The results reported here are by no means all inclusive, the work is ongoing and there is much to do. Rather, this is meant as continuation of the ongoing conversation about the voice-first future. Having said that, these results do clearly demonstrate strengths and weaknesses with different smart speaker solutions. **Spoiler Alert**Our results indicate that one company is taking the early lead when dealing with accented speech.

Approach

The primary function of every smart speaker is to hear what we say; simply defined as access to acoustic information. For a smart speaker this task is handled by the wake word and speech recognition engines. Accurate hearing is paramount so the system can proceed to understand and successfully process the user’s request. So, our focus for this round of smart speaker evaluations is all about hearing. Hearing words, hearing sentences, hearing in a quiet room, hearing in a noisy room and most importantly, hearing accented speech.
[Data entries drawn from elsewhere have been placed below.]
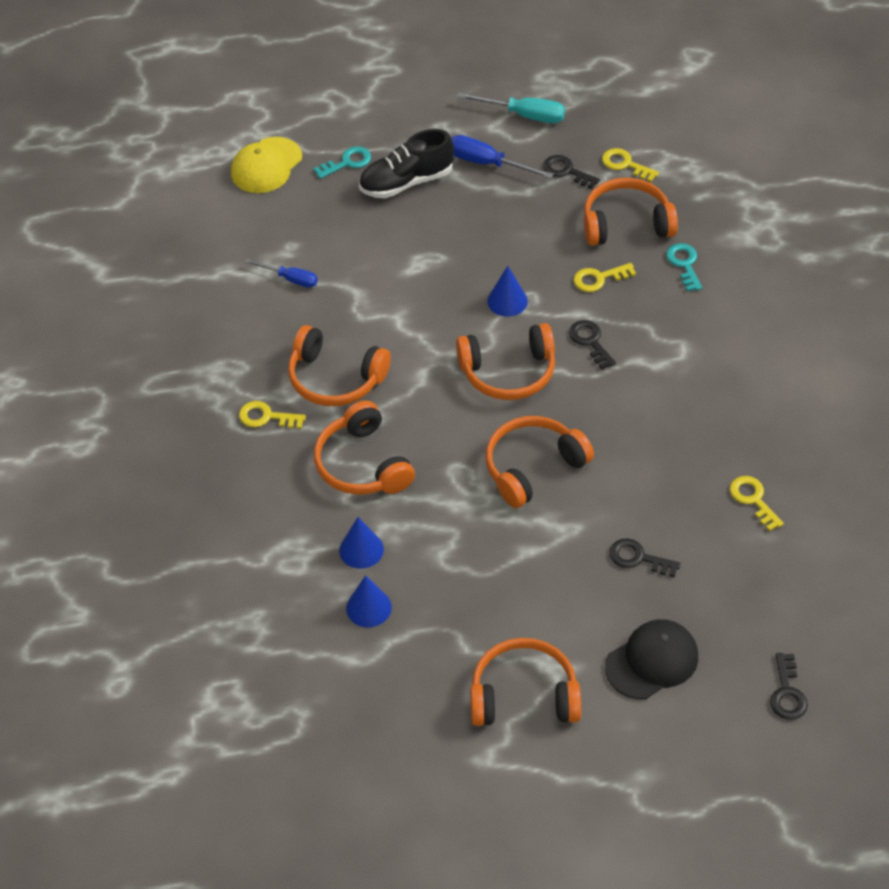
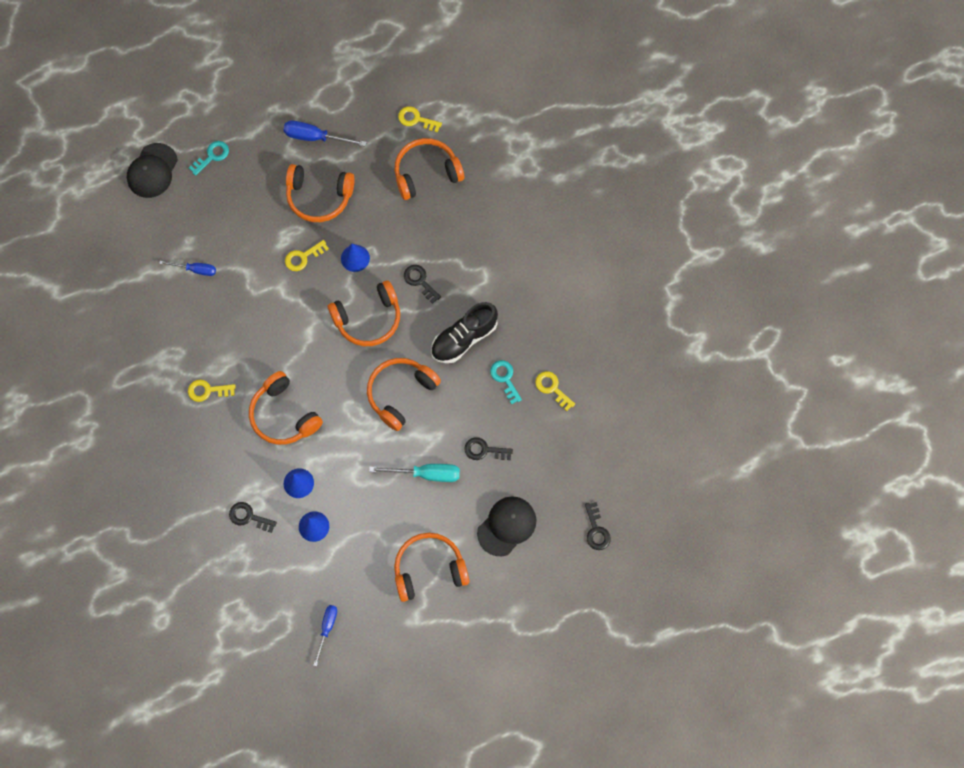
camera: 15 degrees left, 20 degrees up
(266, 166) = (152, 171): yellow cap -> black cap
(335, 378) = (248, 348): orange headphones -> orange headphones (319, 197)
(353, 743) = (327, 628): none -> blue screwdriver
(406, 182) = (260, 166): black shoe -> black shoe (464, 338)
(524, 115) = (333, 87): turquoise screwdriver -> turquoise screwdriver (426, 474)
(566, 171) = (374, 134): black key -> black key (249, 517)
(599, 279) = (416, 226): yellow key -> yellow key (303, 257)
(684, 264) = (473, 201): turquoise key -> turquoise key (505, 378)

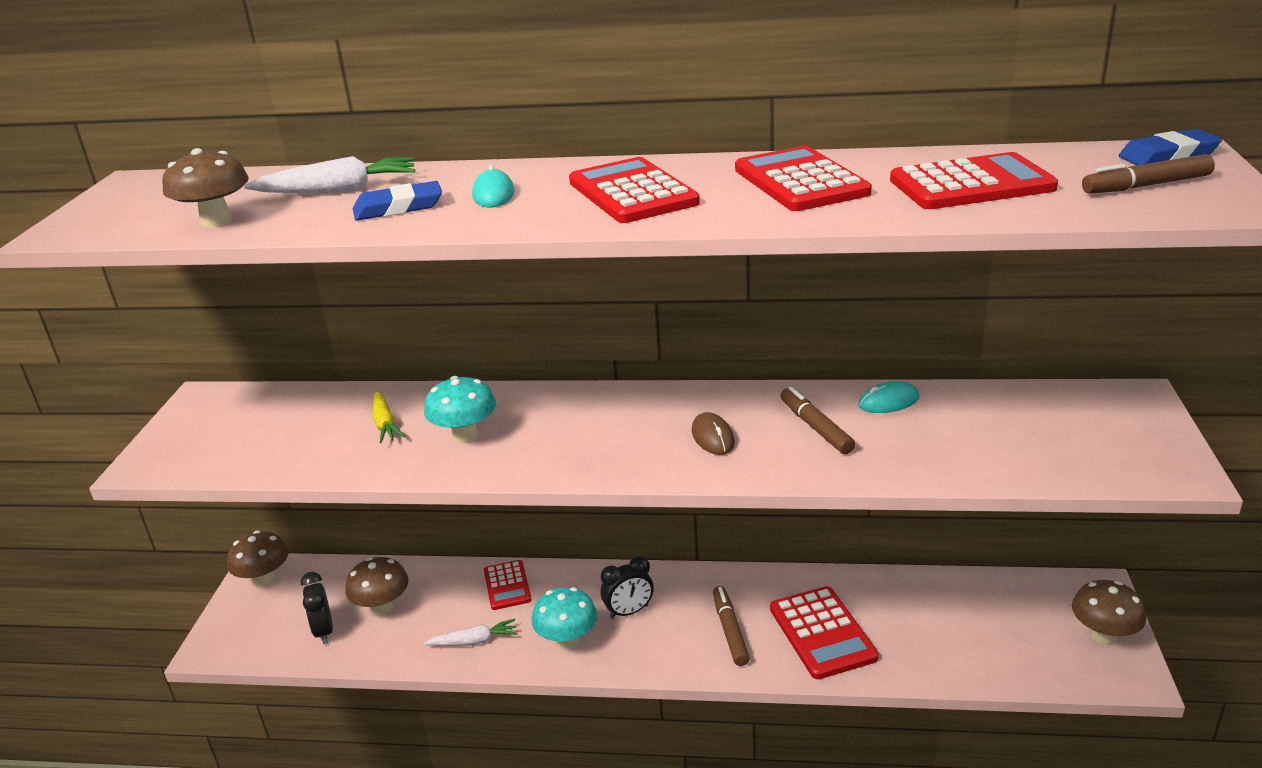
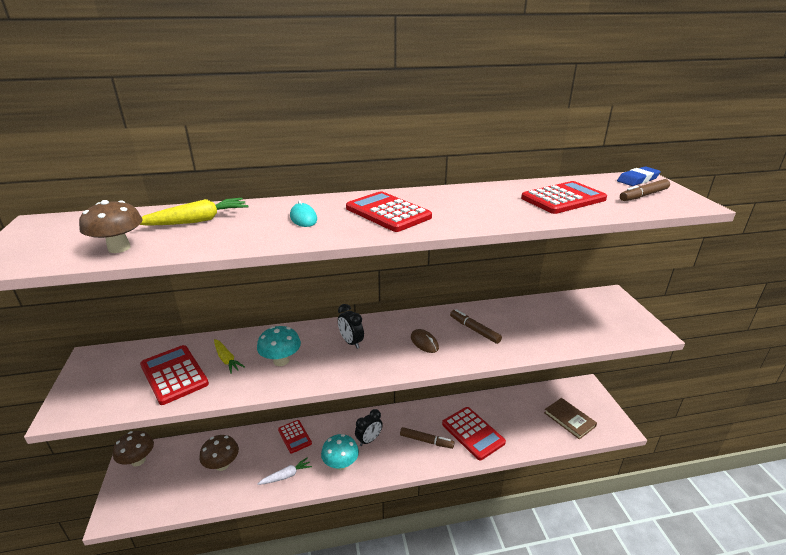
camera: 20 degrees left, 0 degrees up
(324, 631) = (188, 488): black clock -> black clock (351, 342)
(338, 190) = (197, 221): white carrot -> yellow carrot
(398, 207) = (246, 230): blue eraser -> none
(730, 631) = (426, 441): brown marker -> brown marker turned 135 degrees clockwise
(800, 181) = (476, 201): red calculator -> red calculator (174, 375)
(888, 402) = (502, 311): turquoise mouse -> none
(1029, 642) = (569, 419): none -> brown book
(1103, 635) = (599, 410): brown mushroom -> none

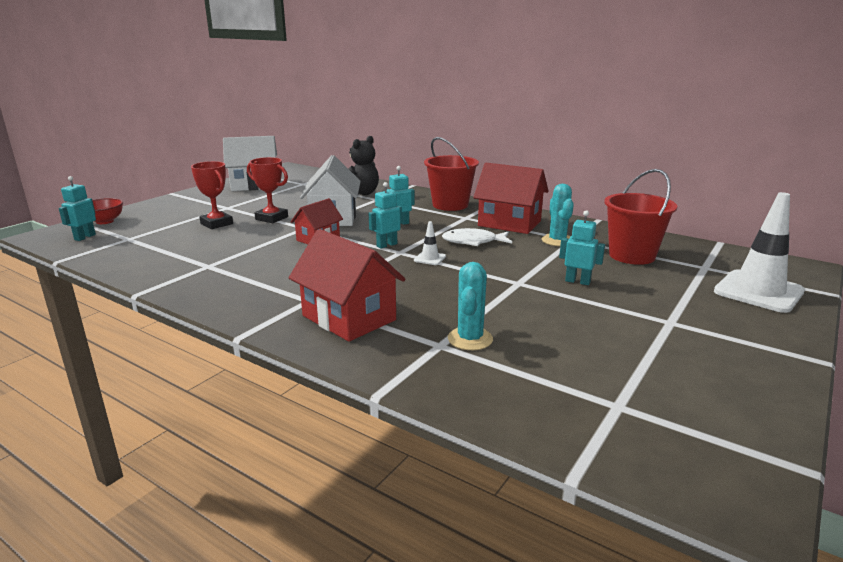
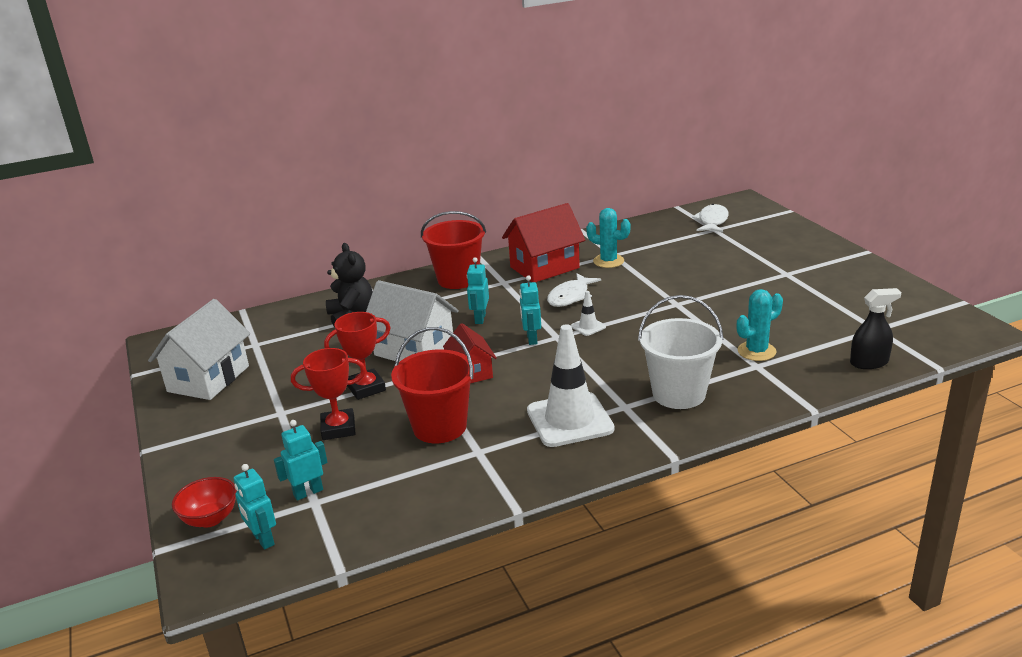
camera: 55 degrees left, 5 degrees up
(349, 318) = (679, 394): red house -> white bucket
(470, 339) = (756, 351): turquoise cactus -> turquoise cactus turned 75 degrees counterclockwise
(523, 415) = (869, 362): none -> black spray bottle
(577, 281) = (696, 281): turquoise robot -> turquoise robot (308, 492)
(632, 255) = (669, 245): red bucket -> red bucket (439, 427)
(721, 262) = (712, 221): none -> white fish
(758, 291) = (767, 229): white traffic cone -> white traffic cone (569, 420)

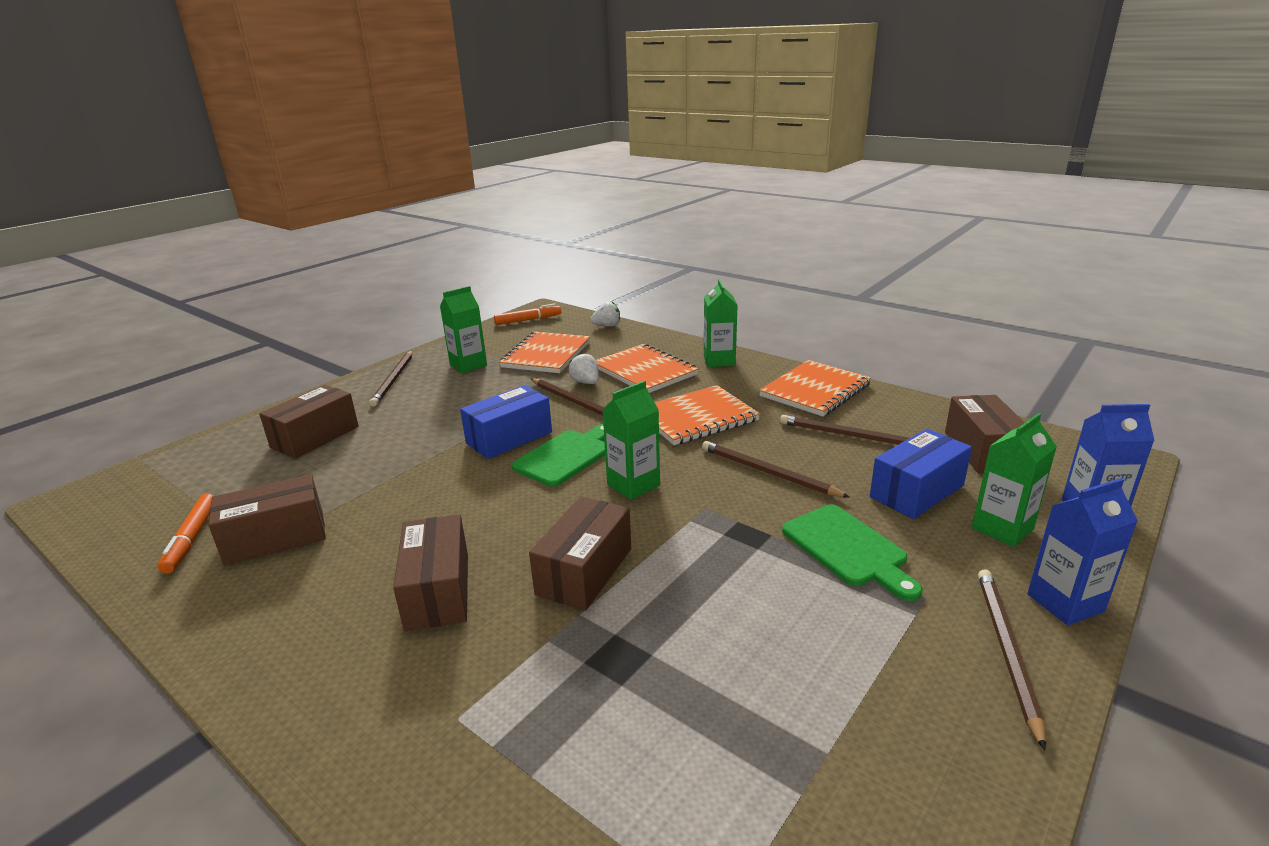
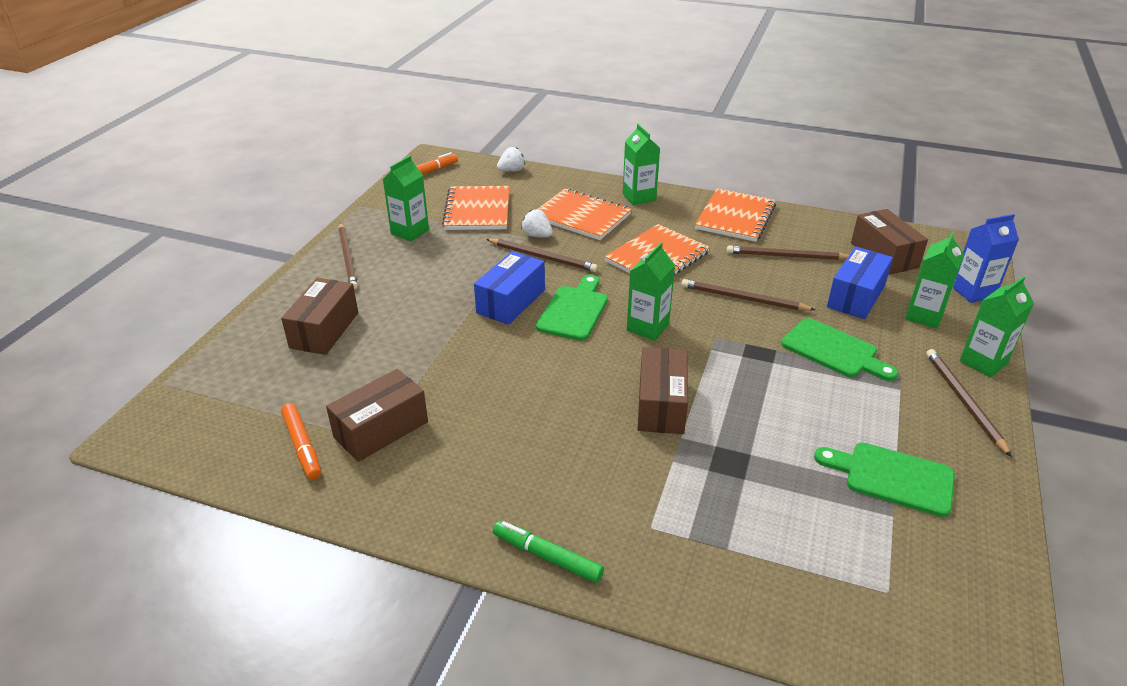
camera: 20 degrees left, 10 degrees up
(309, 722) = (547, 557): none -> green marker
(438, 591) = (561, 443): brown box -> none
(834, 735) = (892, 477): none -> green cutting board
(1065, 603) = (983, 362): blue carton -> green carton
To assess the hearing capabilities of smart speakers, Vocalize.ai leverages test protocols from the field of audiology; the science and study of human hearing. The basic premise is that we want virtual assistants that hear as well as we do. Since childhood we have all been learning the conversational skills of hearing and speaking for effective communication. We carry these preprogrammed expectations with us when conversing with smart speakers or virtual assistants. To accommodate human conversational expectations, Vocalize.ai evaluates smart speaker hearing capabilities with the same procedures used to assess human hearing. For this accented speech evaluation, we are applying the following protocols:

Isolated Word Recognition
Speech Recognition Threshold
Speech In Noise

Results

Isolated Word Recognition (IWR)

Each smart speaker is presented with 36 spondaic words at a distance of 1 meter and a level of 50dB SPL. The environment is a sound isolated room with background noise less than 30dBA. The task is for the smart speaker to successfully recognize the words in these optimal listening conditions. The complete procedure is repeated for each dataset. The percentage score indicates the number of words correctly recognized (i.e. higher score is better).

IWR Observations

Google, Alexa and Siri all performed very well with both US-accent and India-accent. Each scoring within the 94% to 100% range. However, when presented with China-accent, both Alexa and Siri showed a significant drop in performance. Alexa and Siri both scored 78%, a clear indication that people speaking English with a Chinese accent may have to make an extra effort to carefully annunciate each word. Google maintained a perfect 100% score across each accent and no degradation related to accent could be detected.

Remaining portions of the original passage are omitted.